Legal Blog
Employers often quickly draft or piece together severance agreements at the last minute, days before the employee is terminated or laid off. However, for the reasons discussed below, employers can better ensure that their objectives in administering severance are met and that they face less exposure by giving severance agreements thought well ahead of time. By thinking through the below points and creating templates for specific situations, an employer is more likely to have enforceable severance agreements and less legal exposure.
1. Why Are You Offering the Employee a Severance Agreement?

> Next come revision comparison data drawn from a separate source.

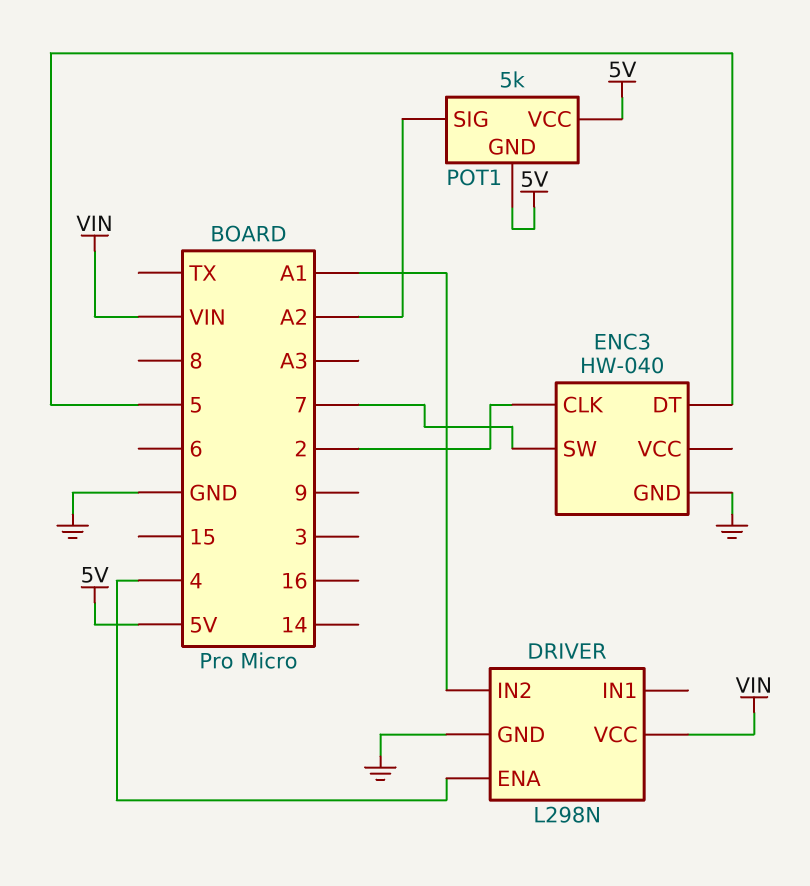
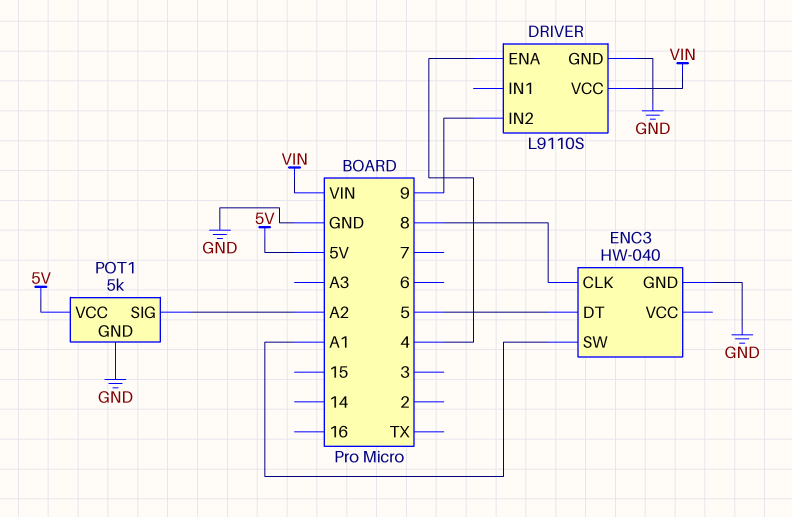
DRIVER: L298N -> L9110S
DRIVER pin IN2: A1 -> 9
ENC3 pin CLK: 2 -> 8
ENC3 pin SW: 7 -> A1
POT1 pin GND: 5V -> GND

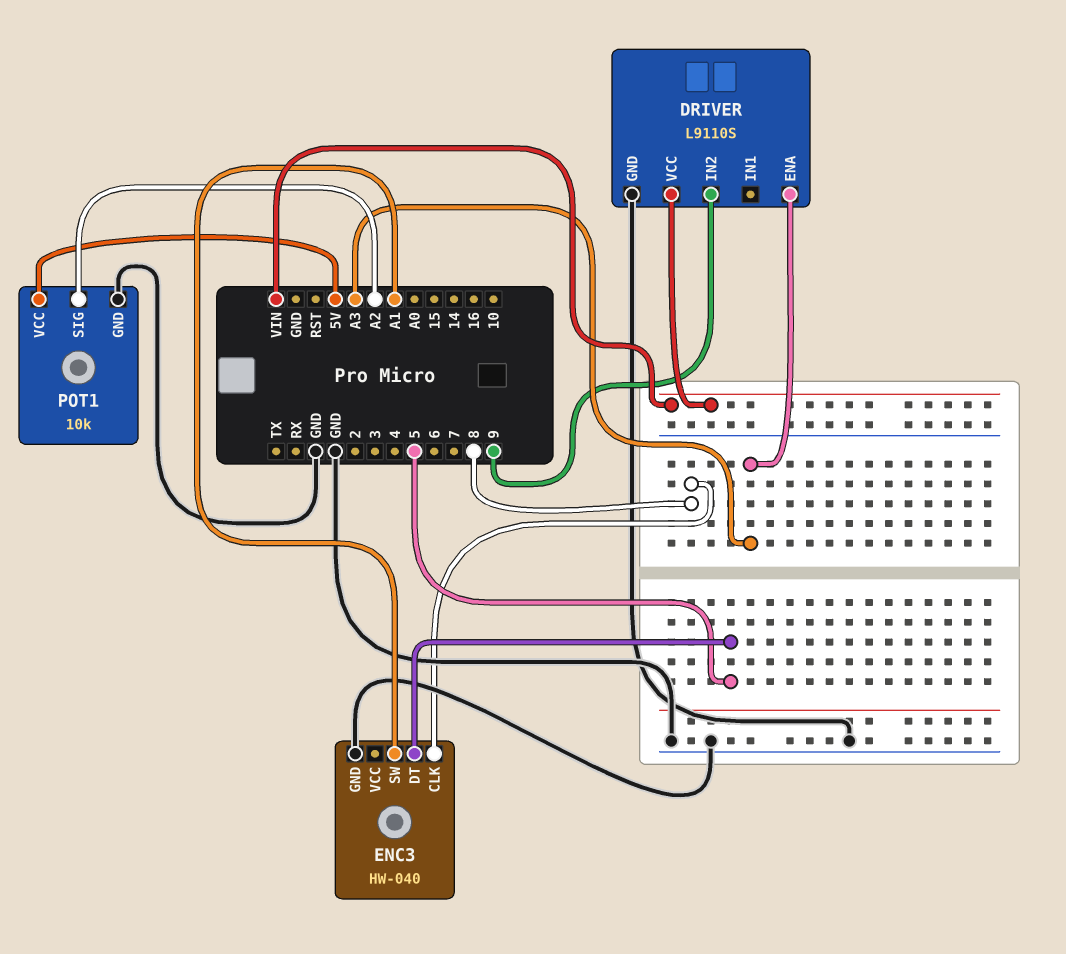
DRIVER pin ENA: 4 -> A3
POT1: 5k -> 10k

The answer to this question effects whether you should offer severance at all, and if so, how you should structure your severance agreement, and whether certain statutes apply to the agreements.
Possibilities:
- As part of a group layoff or termination that is not based on the employee(s)’ performance or is due to circumstances beyond their control as a way to offer continued compensation beyond termination.

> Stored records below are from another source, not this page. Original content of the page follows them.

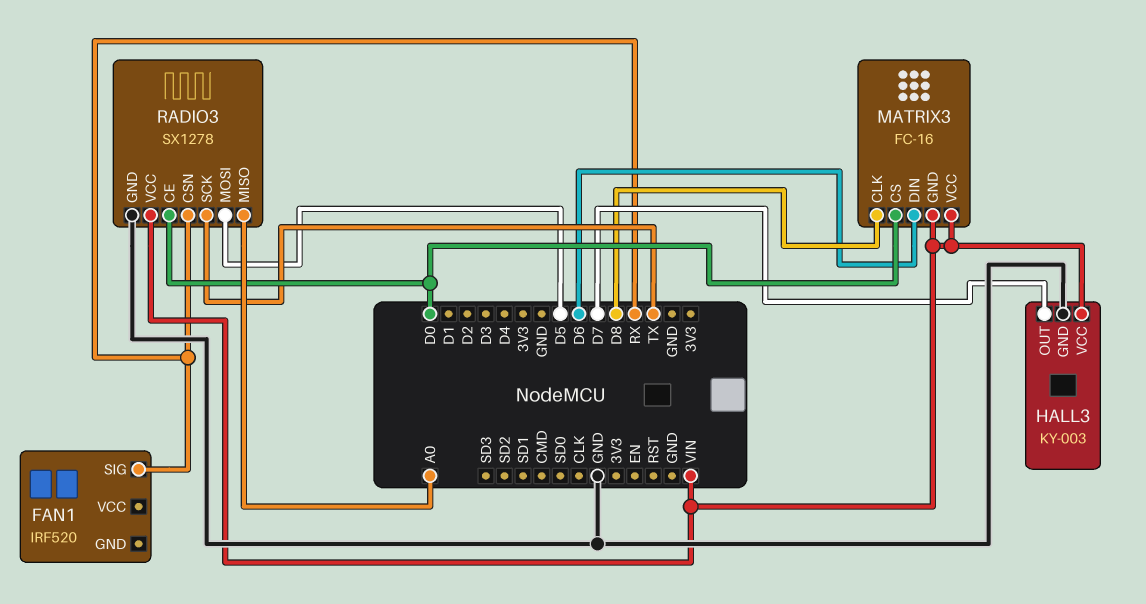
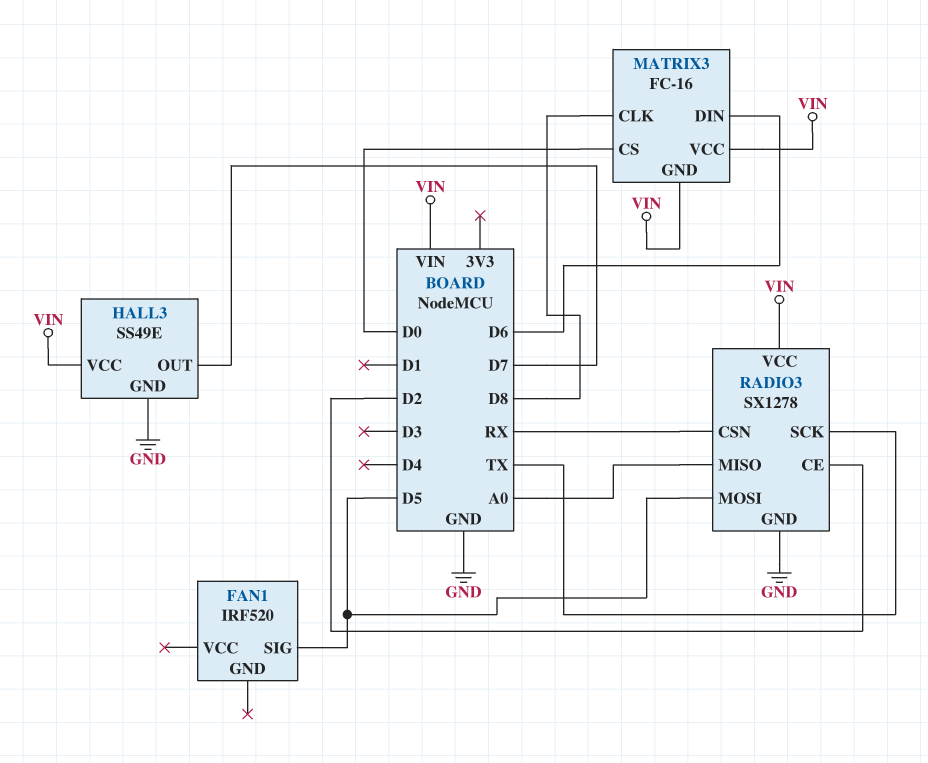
FAN1 pin SIG: RX -> D5
HALL3: KY-003 -> SS49E
RADIO3 pin CE: D0 -> D2

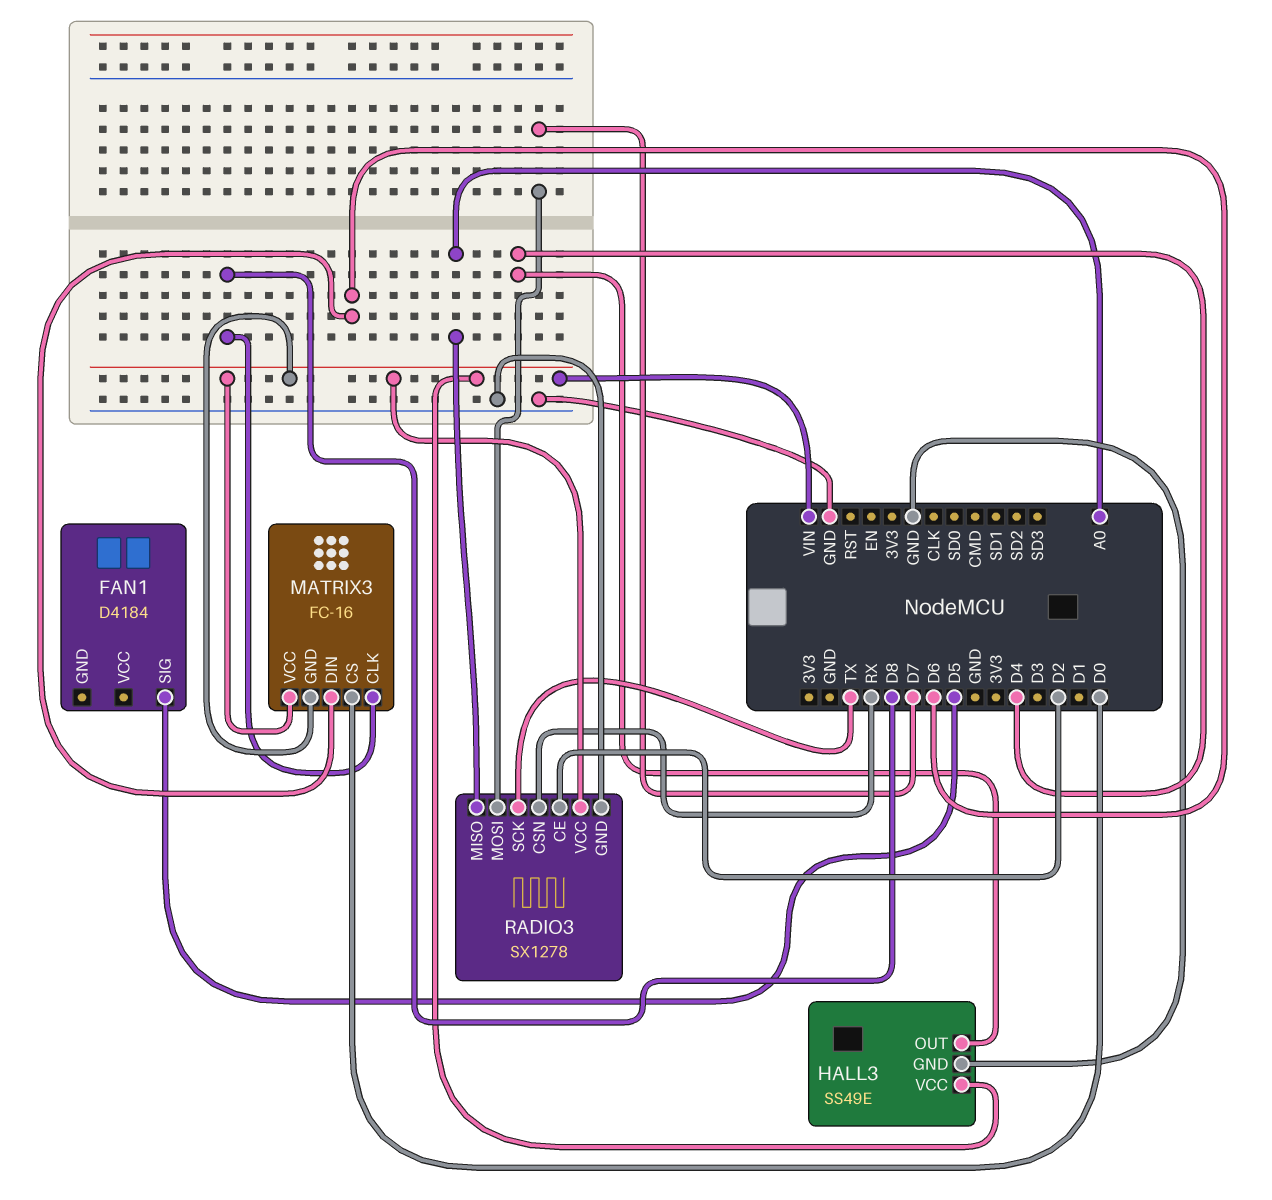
FAN1: IRF520 -> D4184
HALL3 pin OUT: D7 -> D4
RADIO3 pin MOSI: D5 -> D7

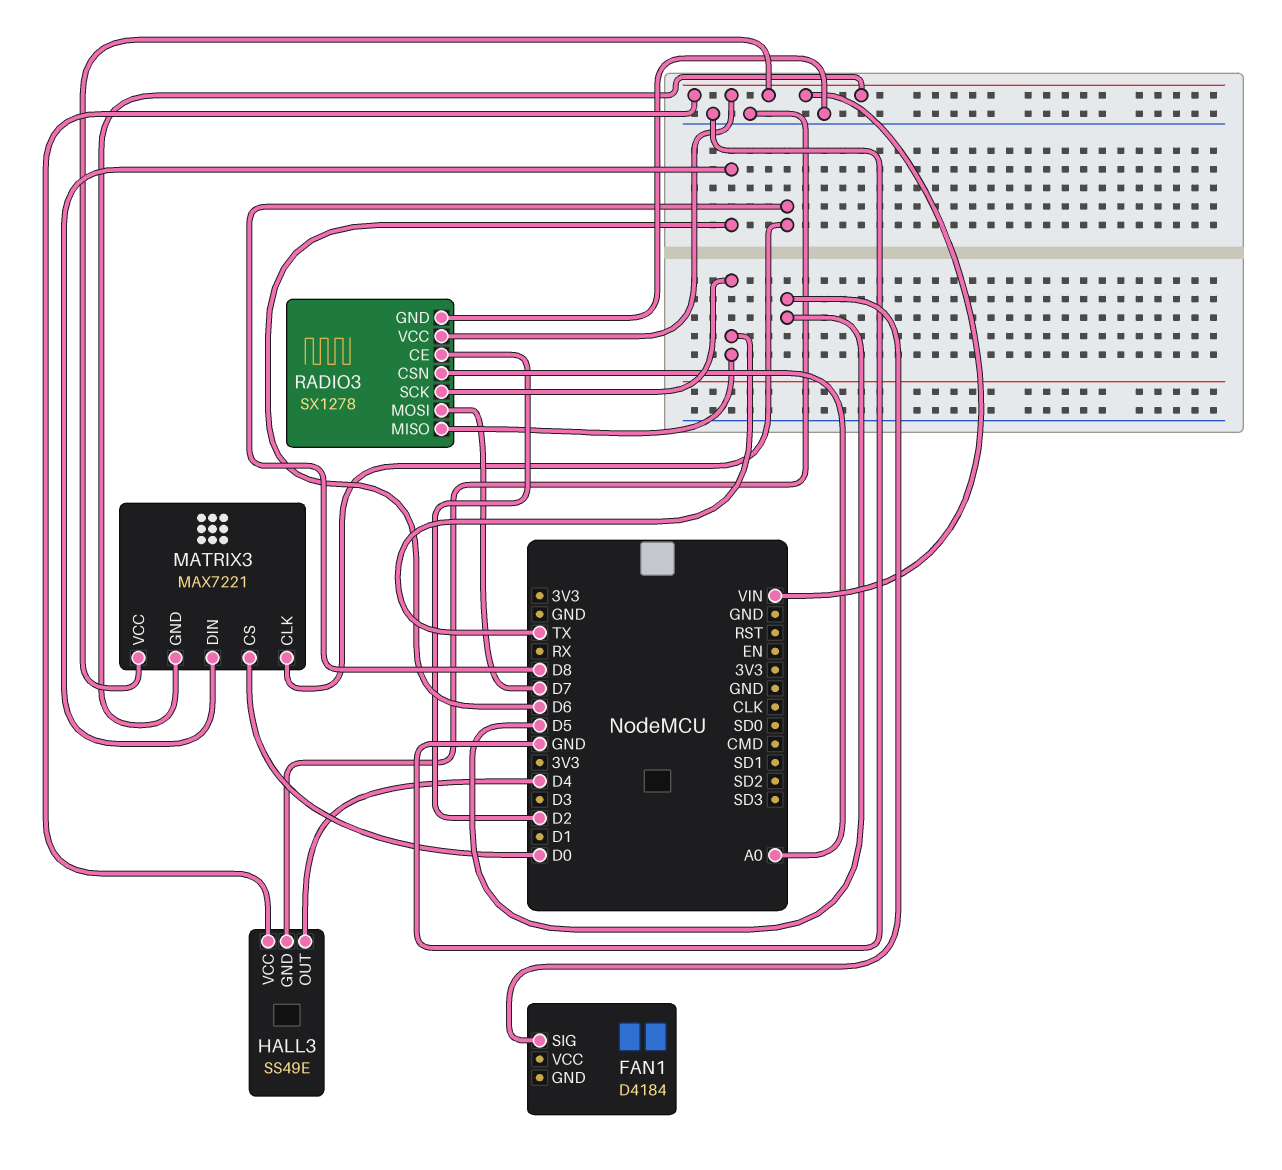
MATRIX3: FC-16 -> MAX7221
RADIO3 pin CSN: RX -> A0
RADIO3 pin MISO: A0 -> TX

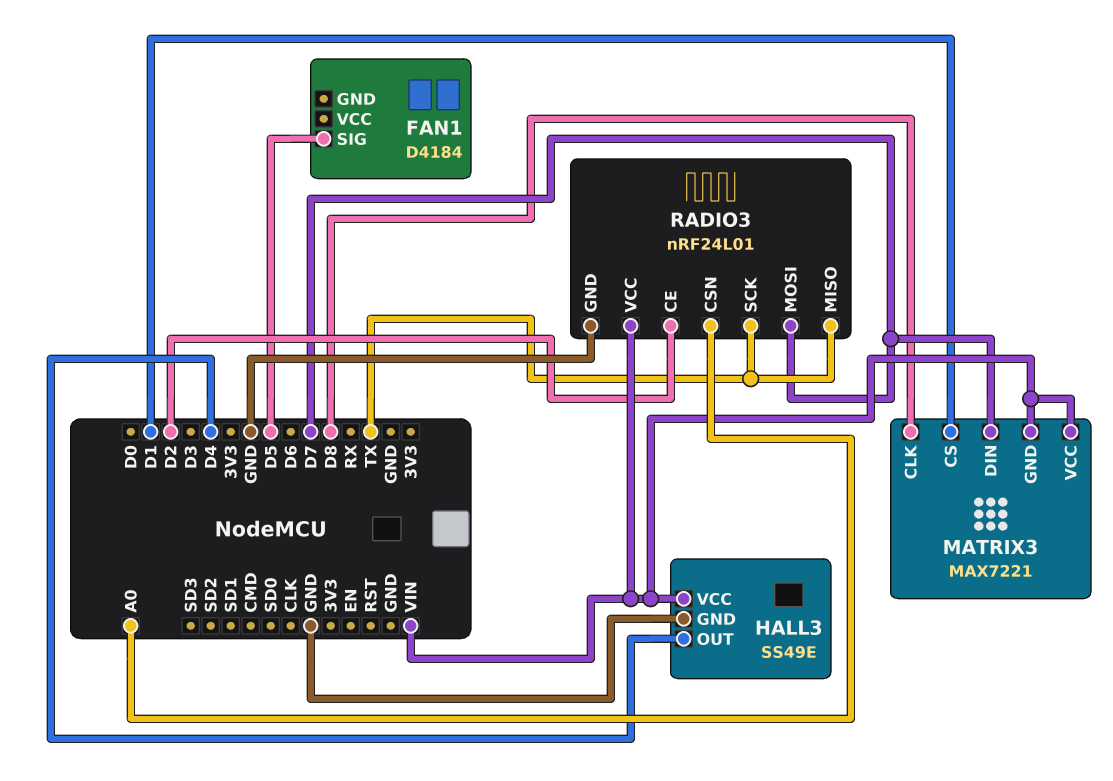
MATRIX3 pin CS: D0 -> D1
MATRIX3 pin DIN: D6 -> D7
RADIO3: SX1278 -> nRF24L01

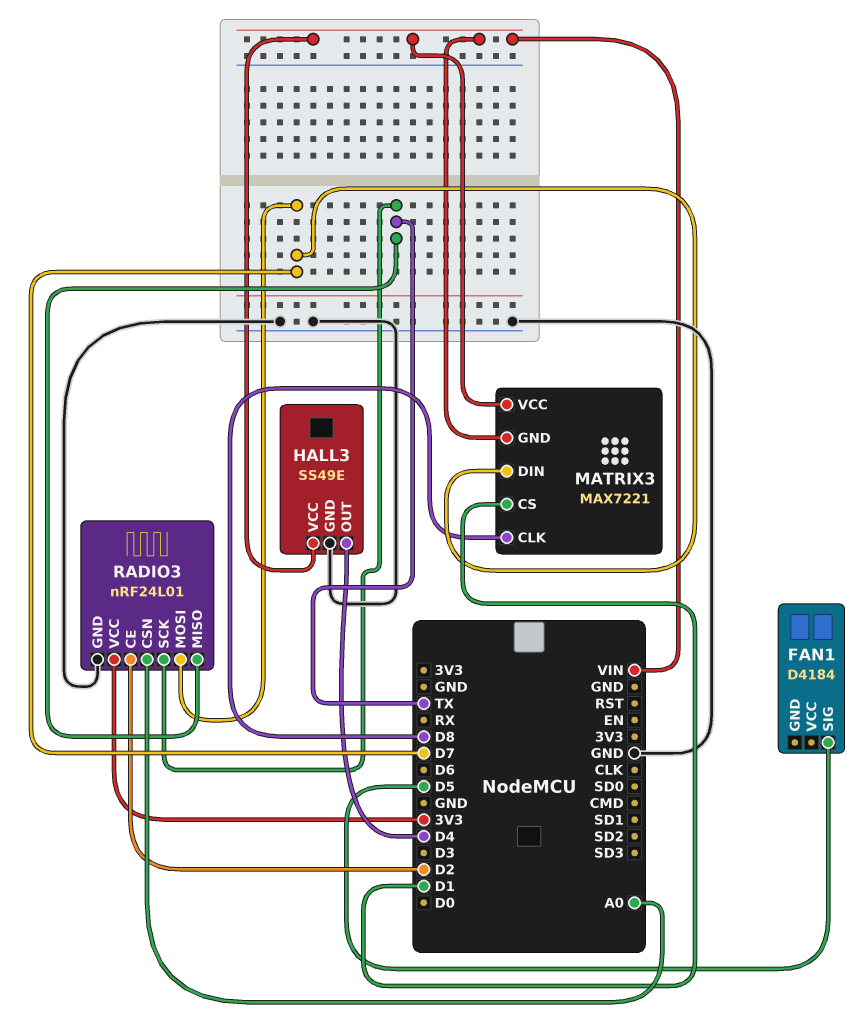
RADIO3 pin VCC: VIN -> 3V3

- These agreements should be considered together in terms of criteria and compensation provided.
- Also, information about the terminated employees may have to be provided to the employee receiving severance under the Older Workers Benefit Protection Act, discussed more below.
- These agreements may be covered by the Employee Retirement Income Security Act, discussed more below.

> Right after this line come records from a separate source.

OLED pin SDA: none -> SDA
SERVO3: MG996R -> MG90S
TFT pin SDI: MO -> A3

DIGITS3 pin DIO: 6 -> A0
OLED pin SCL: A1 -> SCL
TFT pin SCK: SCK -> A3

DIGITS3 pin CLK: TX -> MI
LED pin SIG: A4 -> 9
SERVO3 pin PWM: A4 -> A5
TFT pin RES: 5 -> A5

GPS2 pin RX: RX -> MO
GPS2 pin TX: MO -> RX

- At the outset of employment, oftentimes as an addendum to an employment agreement, to assure the employee that if s/he is terminated for certain reasons, s/he will be entitled to continued compensation.
- Typically, the agreement is attached as a template or with criteria for the amount of compensation to be offered included within and to put the employee on notice that s/he will also have to sign a release to receive severance.
- Where there has been or is a dispute between the employee and employer and the employer wants assurance that the employee will not bring any employment related claims against it.
- Where the company simply wants to offer a long-term or highly valued employee compensation as a thank you for their work, or to assist in their transition to their next endeavor.
Not: Because you believe you are required to provide severance. There is no legal requirement to do so.
2. What Type of Severance Agreement Would You Like to Offer?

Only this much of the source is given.